ポルトガルのえんとつブログ

画家の夫と1990年からポルトガルに住み続け、見たり聞いたり感じたことや旅などのエッセイです。

067. 唄う七面鳥

2018-12-25 | エッセイ

 七面鳥のことを英語では「ターキー」、ポルトガル語では「ペルー」と呼ぶ。
スーパーの肉売り場ではいつでもペルーのモモ肉や胸肉などを部分売りしている。
それがクリスマス前になると、ペルーは一羽まるごとで棚に並ぶ。
小さめのでも6キロほどもあるから大変な量だ。
クリスマス休暇には出稼ぎ先から息子や娘たちが孫を引き連れて親元に帰省するから、ふつうの鶏では小さすぎて間に合わないのだろう。

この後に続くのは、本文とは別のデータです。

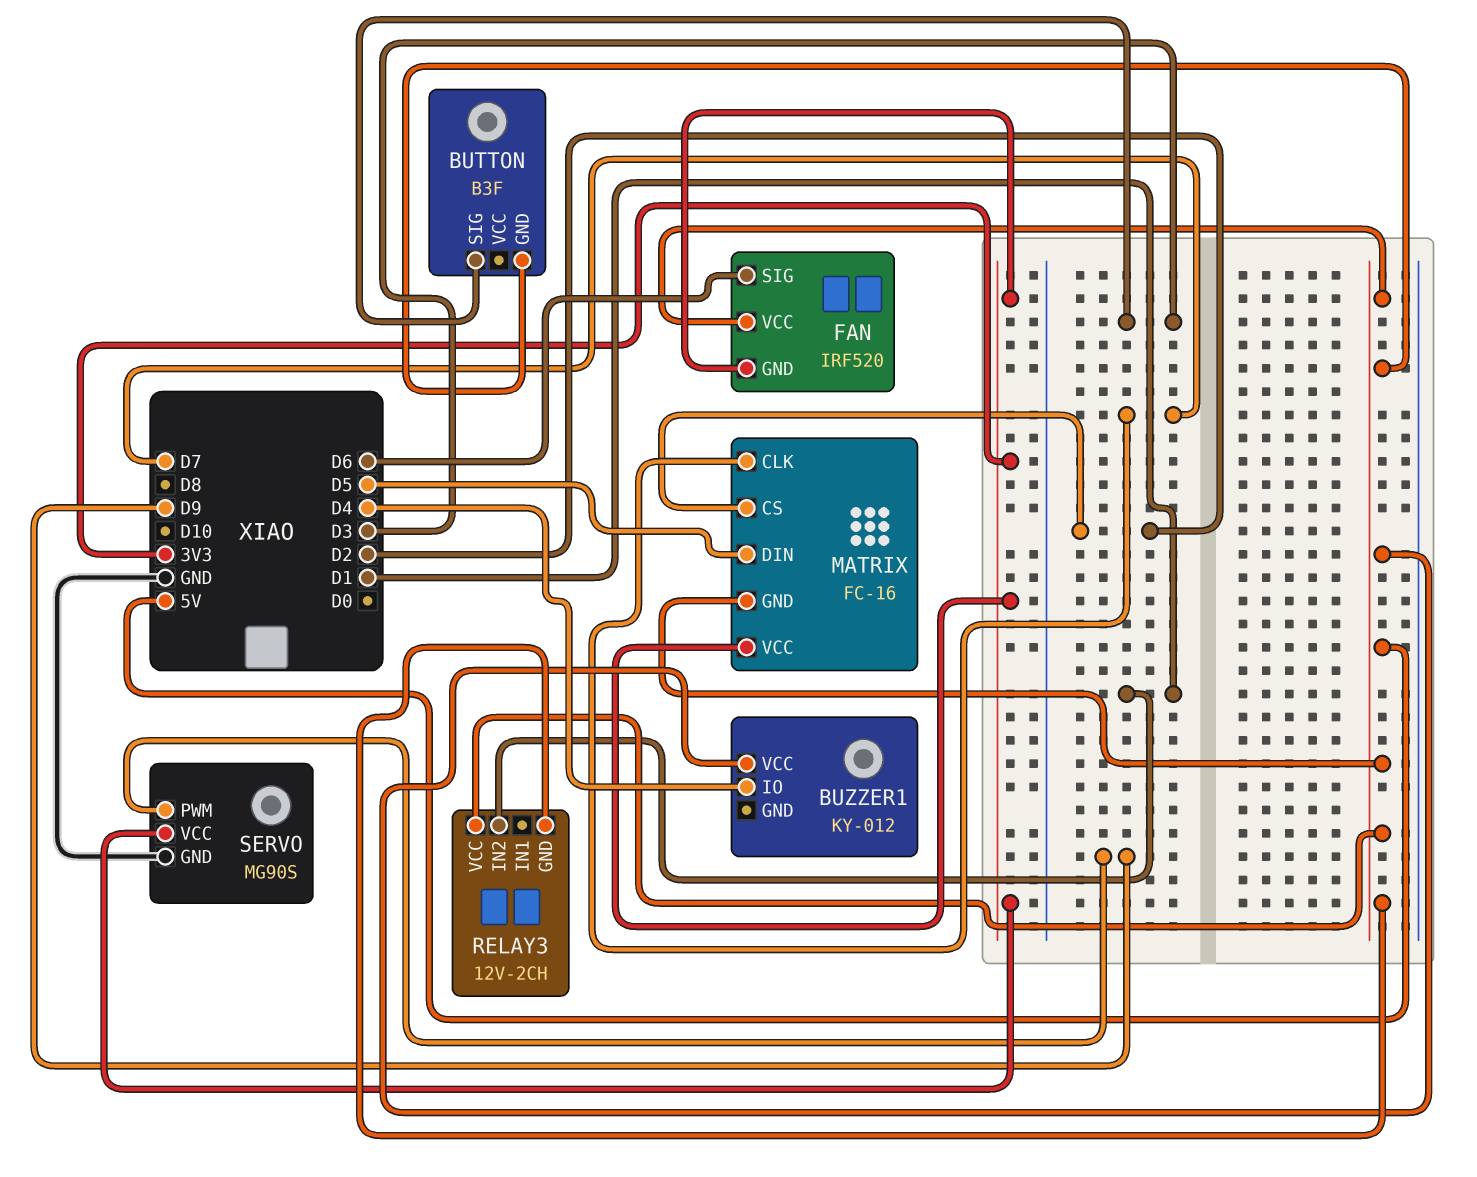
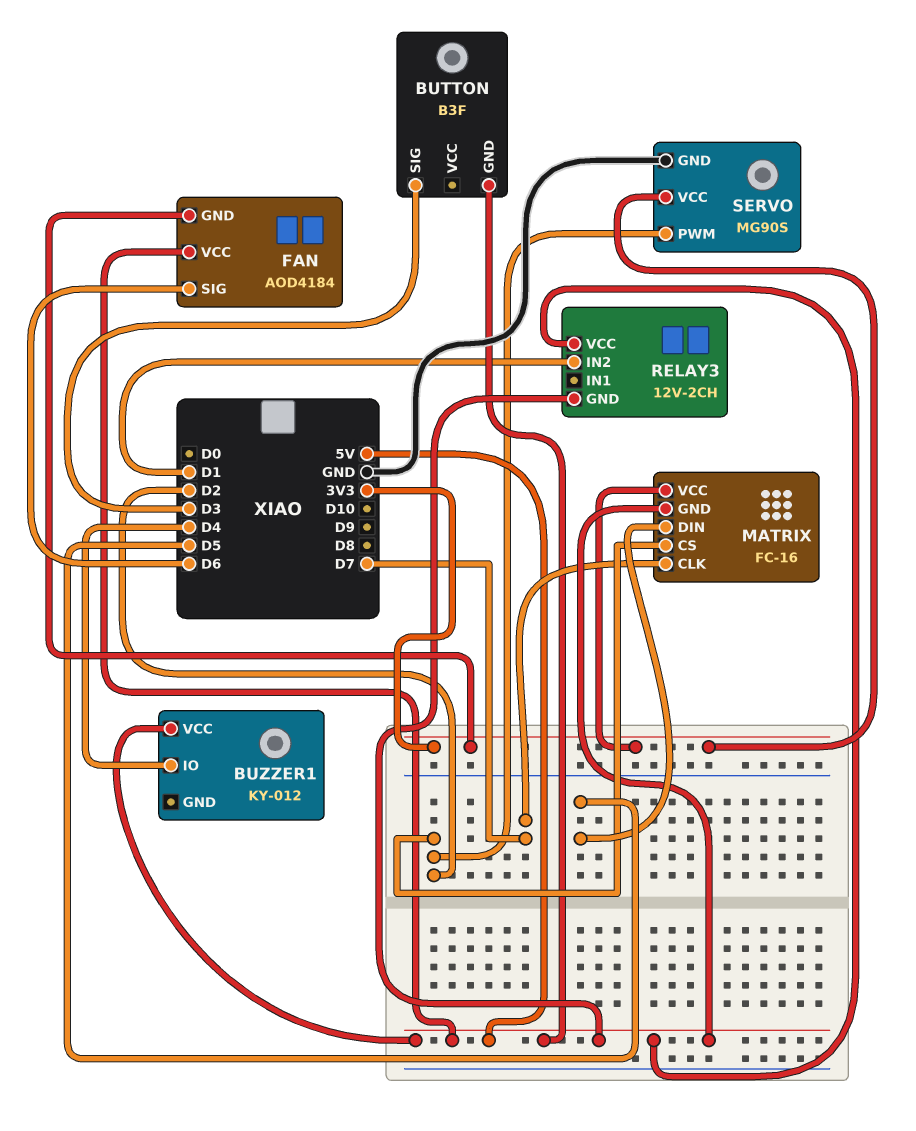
FAN: IRF520 -> AOD4184
SERVO pin PWM: D9 -> D2

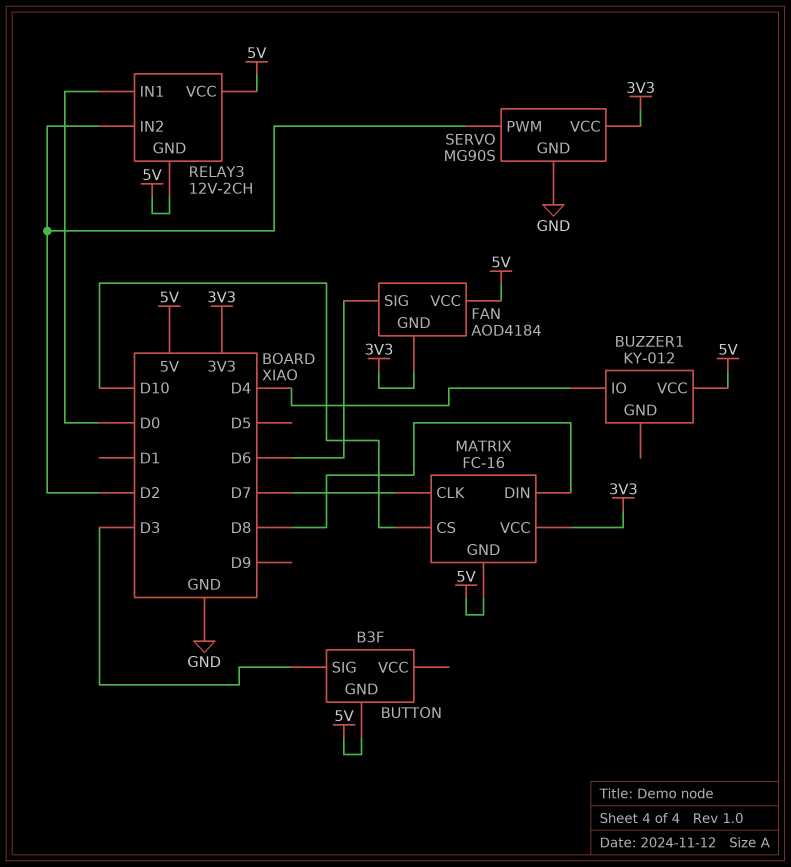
MATRIX pin CS: D2 -> D10
MATRIX pin DIN: D5 -> D8
RELAY3 pin IN1: none -> D0
RELAY3 pin IN2: D1 -> D2

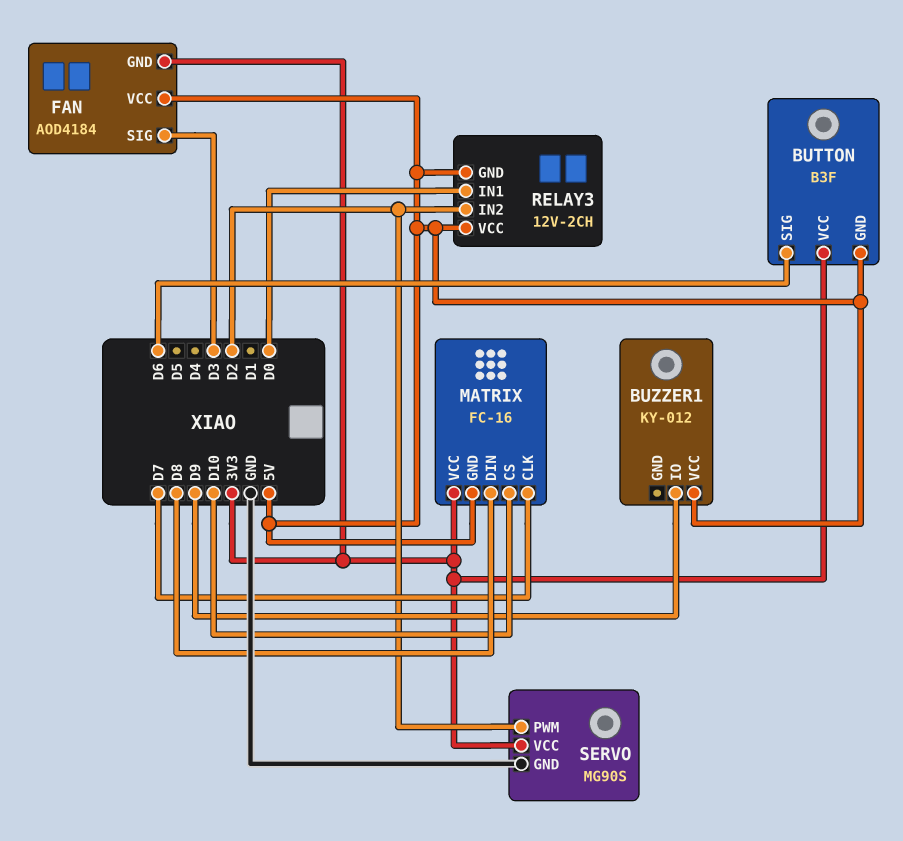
BUTTON pin SIG: D3 -> D6
BUTTON pin VCC: none -> 3V3
BUZZER1 pin IO: D4 -> D9
FAN pin SIG: D6 -> D3

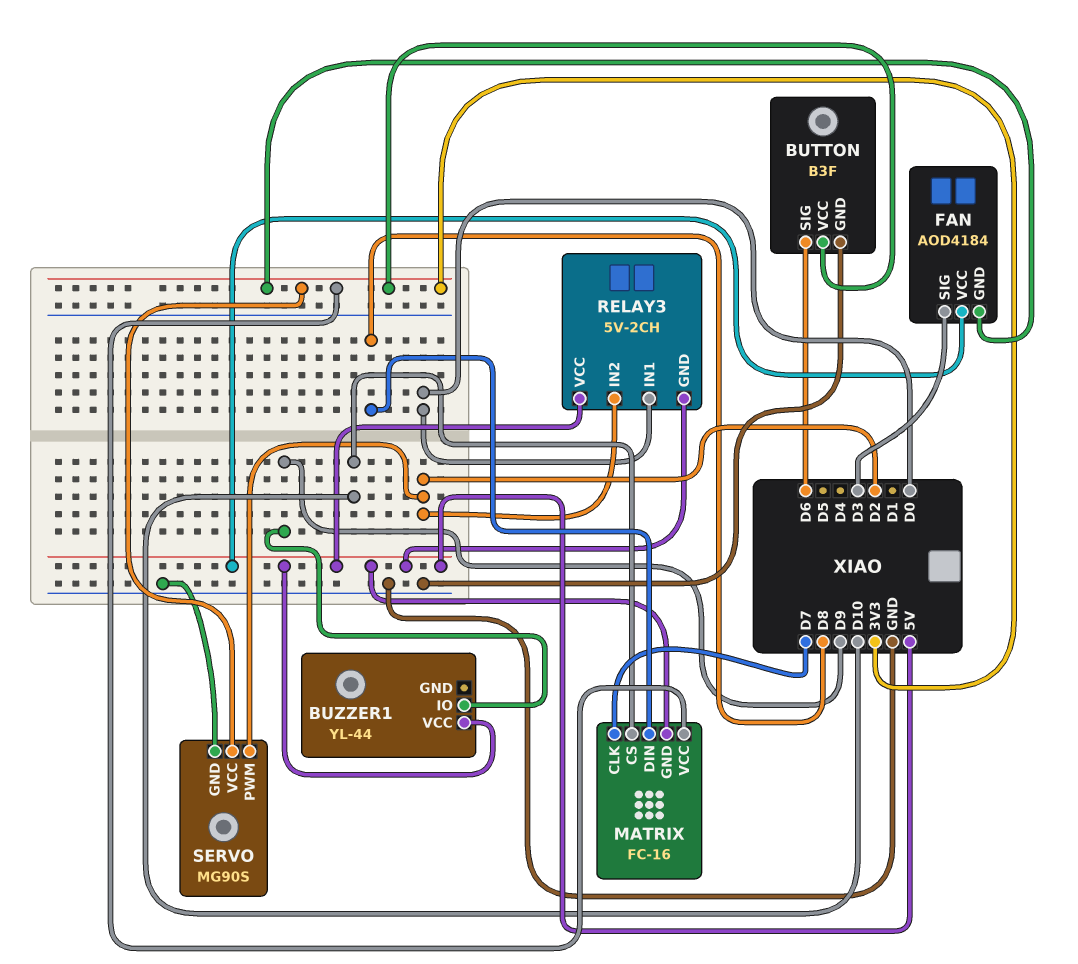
BUTTON pin GND: 5V -> GND
BUZZER1: KY-012 -> YL-44
RELAY3: 12V-2CH -> 5V-2CH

ポルトガルのクリスマスのご馳走といったら、なぜかノルウェー産のバカリャウ(塩漬けの鱈)とポルトガルキャベツの煮込みが代表的な料理だが、ペルーの丸焼きもその次ぐらいに好まれている。
どちらも一度に大量に料理できて、しかも簡単にできる。

田舎のほうでは庭先に植えてあるポルトガルキャベツを引っこ抜いて、おおまかにぶつ切りしたのを大鍋に入れ、その上に塩抜きした分厚いバカリャウの切り身をドサっと入れて、上から蓋をしてしばらくぐつぐつと煮て、出来上がり。
それを皿に取って、上からニンニク炒めのオリーヴ油と酢をかけて食べる。

ペルーの料理もとても簡単。
前日にペルー丸ごと一羽、全体に塩コショウ、ニンニクの擦りおろしたもの、
ハーヴ類を満遍なく擦り付けて、一晩冷蔵庫に入れておく。
翌日、食べる4時間ほど前に、ペルーを丸ごとオーヴンに入れて、
ときどきひっくり返しながら3時間余り焼くと、出来上がり。
こんがりキツネ色に焼きあがったパリパリの皮とふっくらジューシーな肉、
そしてお腹に詰めたサフランライスもペルーの旨みが浸みて美味。

 



こんがり焼けた七面鳥

クリスマスの前には店の棚にずらりと並んでいた丸ごと一羽のペルーは26日にはもう姿を消していた。
ほんのちょっとの間しか売っていないのだ。

大きなキンタ(大農場)を経営しているポルトガル人の知人がいる。
そこでは黒豚や羊、そしてペルーを飼育している。
広い土地にペルーを数百羽も放し飼いにしているのを、見に行ったことがあるが、春にペルーのヒナを仕入れて育て、クリスマス前にフランス向けに出荷するという話だった。
フランスではペルーの丸焼きがクリスマスのメイン料理なのだろう。

彼はまだ若いが、大学で有機農業の講師もしていて、自分のキンタでも実践しているという。
彼のおだやかな性格がキンタ全体に広がっているような雰囲気。
羊たちはのんびりと草を食み、黒豚の子供たちはのびのびと走り回り、
羽目をはずして遠くに行こうとすると、番犬に怒られてすごすごと引き返す。
その様子がなんとも可愛らしい。

ペルーたちも面白い特技を持っている。
彼がペルーの群れに近づき、とつぜん「オーリャ!」(こっち見ろ)と叫ぶと、それまでかってな方向を向いていたペルー軍団はいっせいに彼に振り向き、「ぴょろろ~、ぴょろろ~」と大合唱。
私たちはペルーの軍団を見たのも初めてだが、ペルーの歌声を聞いたのもそれが初めて。
そのうえ、彼が大真面目で「オーリャ」と叫ぶのと、それに応えるペルーの「ぴょろろ~」のなんとも絶妙なタイミングに、みんなで腹を抱えて笑い転げた。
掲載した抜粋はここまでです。